By Ariana Portalatin, Editor-In-Chief

Eight days after the C-Fac union and OurColumbia coalition called for President and CEO Kwang-Wu Kim’s resignation, the Board of Trustees extended his contract through the 2023–2024 academic year. What may come off to some as a routine decision made by trustees actually seems to be a message to those who favored the president’s removal and question the college’s actions.

Kim was appointed president and CEO in 2013, and his three-year contract was extended in 2016 through June 2020, as reported Oct. 27, 2016, by The Chronicle.

Kim was not due for another contract renewal until 2020. Why was it renewed now? Not only was it renewed early, but it was extended for one year longer than the previous contract.

According to an Oct. 25 collegewide announcement, Kim’s contract was renewed unanimously by the Board.

“The college is fortunate to have Dr. Kim as its president and CEO,” Board of Trustees Chairman Bill Wolf said in the announcement. “His leadership and vision for the college’s future, and his respect and appreciation for Columbia’s proud history is essential to guiding the college through these challenging times.”

While the board’s vote was unanimous, Kim does not have everyone’s vote at the college. Community members have demanded his removal and faculty dissatisfaction has reached new heights, as reported on the Front Page.

Kim’s leadership has reported many accomplishments we must keep in mind: Progress made on Strategic Plan goals, the centralized Career Center, implementation of diversity initiatives, improvements of the college’s online education platforms and increases in donations and student financial aid.

However, many problems still exist, and while the college is working to solve its most pressing challenges, such as enrollment and retention, it’s crucial for the college to communicate with transparency and address critiques of the president and other college officials. How can students and faculty trust a process or officials they know little about and rarely see?
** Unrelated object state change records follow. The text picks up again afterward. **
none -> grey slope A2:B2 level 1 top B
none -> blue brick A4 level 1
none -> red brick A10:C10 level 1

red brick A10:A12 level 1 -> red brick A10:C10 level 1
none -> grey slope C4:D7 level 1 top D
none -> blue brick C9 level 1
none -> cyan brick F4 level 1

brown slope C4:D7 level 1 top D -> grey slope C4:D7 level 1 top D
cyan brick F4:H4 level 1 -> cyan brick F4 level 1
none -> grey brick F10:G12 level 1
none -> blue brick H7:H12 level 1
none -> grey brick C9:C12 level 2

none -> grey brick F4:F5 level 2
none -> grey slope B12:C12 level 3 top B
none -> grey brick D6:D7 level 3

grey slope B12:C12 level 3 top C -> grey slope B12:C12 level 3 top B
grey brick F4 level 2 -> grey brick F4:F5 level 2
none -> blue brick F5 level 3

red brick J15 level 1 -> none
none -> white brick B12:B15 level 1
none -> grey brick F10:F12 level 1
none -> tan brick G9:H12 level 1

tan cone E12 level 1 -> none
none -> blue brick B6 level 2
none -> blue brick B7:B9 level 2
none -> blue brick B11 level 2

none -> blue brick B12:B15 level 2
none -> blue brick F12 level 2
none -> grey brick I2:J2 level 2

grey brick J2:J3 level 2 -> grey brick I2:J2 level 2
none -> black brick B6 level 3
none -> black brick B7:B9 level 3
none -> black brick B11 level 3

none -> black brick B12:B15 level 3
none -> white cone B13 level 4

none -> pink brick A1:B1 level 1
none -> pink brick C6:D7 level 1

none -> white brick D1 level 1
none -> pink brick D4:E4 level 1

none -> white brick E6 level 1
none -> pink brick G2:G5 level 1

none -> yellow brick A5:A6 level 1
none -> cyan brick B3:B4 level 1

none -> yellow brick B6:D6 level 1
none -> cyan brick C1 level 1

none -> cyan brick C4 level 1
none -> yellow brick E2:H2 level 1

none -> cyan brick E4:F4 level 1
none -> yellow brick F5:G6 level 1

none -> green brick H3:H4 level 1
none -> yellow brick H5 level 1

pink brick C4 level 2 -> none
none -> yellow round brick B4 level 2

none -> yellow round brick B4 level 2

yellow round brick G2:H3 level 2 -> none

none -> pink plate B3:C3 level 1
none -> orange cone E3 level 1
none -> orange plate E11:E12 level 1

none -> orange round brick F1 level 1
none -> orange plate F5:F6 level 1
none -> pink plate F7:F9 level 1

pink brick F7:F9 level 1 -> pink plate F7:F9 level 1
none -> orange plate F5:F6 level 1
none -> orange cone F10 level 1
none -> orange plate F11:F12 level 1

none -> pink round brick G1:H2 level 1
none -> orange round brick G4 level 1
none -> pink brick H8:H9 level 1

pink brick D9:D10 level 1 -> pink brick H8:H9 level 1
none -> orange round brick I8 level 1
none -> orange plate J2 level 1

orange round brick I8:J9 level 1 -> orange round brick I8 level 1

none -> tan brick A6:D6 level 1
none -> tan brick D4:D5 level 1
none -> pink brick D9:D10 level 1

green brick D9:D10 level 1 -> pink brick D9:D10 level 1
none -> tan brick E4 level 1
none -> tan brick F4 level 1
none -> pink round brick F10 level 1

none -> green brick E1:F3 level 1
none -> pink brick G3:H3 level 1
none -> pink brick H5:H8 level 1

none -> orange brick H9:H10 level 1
For an administration so highly criticized, they do little to actually address specific critiques. While Kim makes appearances at regular campus events and hosts open office hours, the campus community still rarely sees him, and there are many students who only know him by name.

This is even worse for other college officials, such as Senior Vice President and Provost Stan Wearden and the Board of Trustees. The administration makes a minimal effort to make themselves visible to the people they serve. Additionally, little is known about the process of presidential contract renewal. Failure to connect with students and faculty makes it extremely difficult to support them when tough or controversial decisions are made.

As of press time, Kim has not addressed the Oct. 17 press conference by C-Fac and OurColumbia. There have been no appearances, no press releases, no speeches and no emails. The only response is a contract renewal that boasts Kim’s accomplishments.

To renew Kim’s contract without addressing positions taken during the press conference is careless and a clear sign of defense by the college. While not saying much of anything, this course of action speaks volumes. It says the college does not care what students and faculty think. They will blindly support the president no matter the number of people questioning his ability and performance. Who cares that this isn’t the first time people have rallied outside of his office? Who cares that people question the administration’s motives? As long as things look good at face value, that is all the administration needs.

Update:

Vice President of Strategic Communication and External Relations Mark Rosati sent an email to The Chronicle Oct. 26 stating the Board’s reason for renewing Kim’s contract this year. 

“The Board felt the time was right to secure Dr. Kim’s long-term commitment to Columbia based upon all the progress we’ve made since 2013 and to maintain our momentum,” Rosati said. “The college is searching for a new provost, and having stability in the president’s office also will help us to recruit top candidates for that vital position.”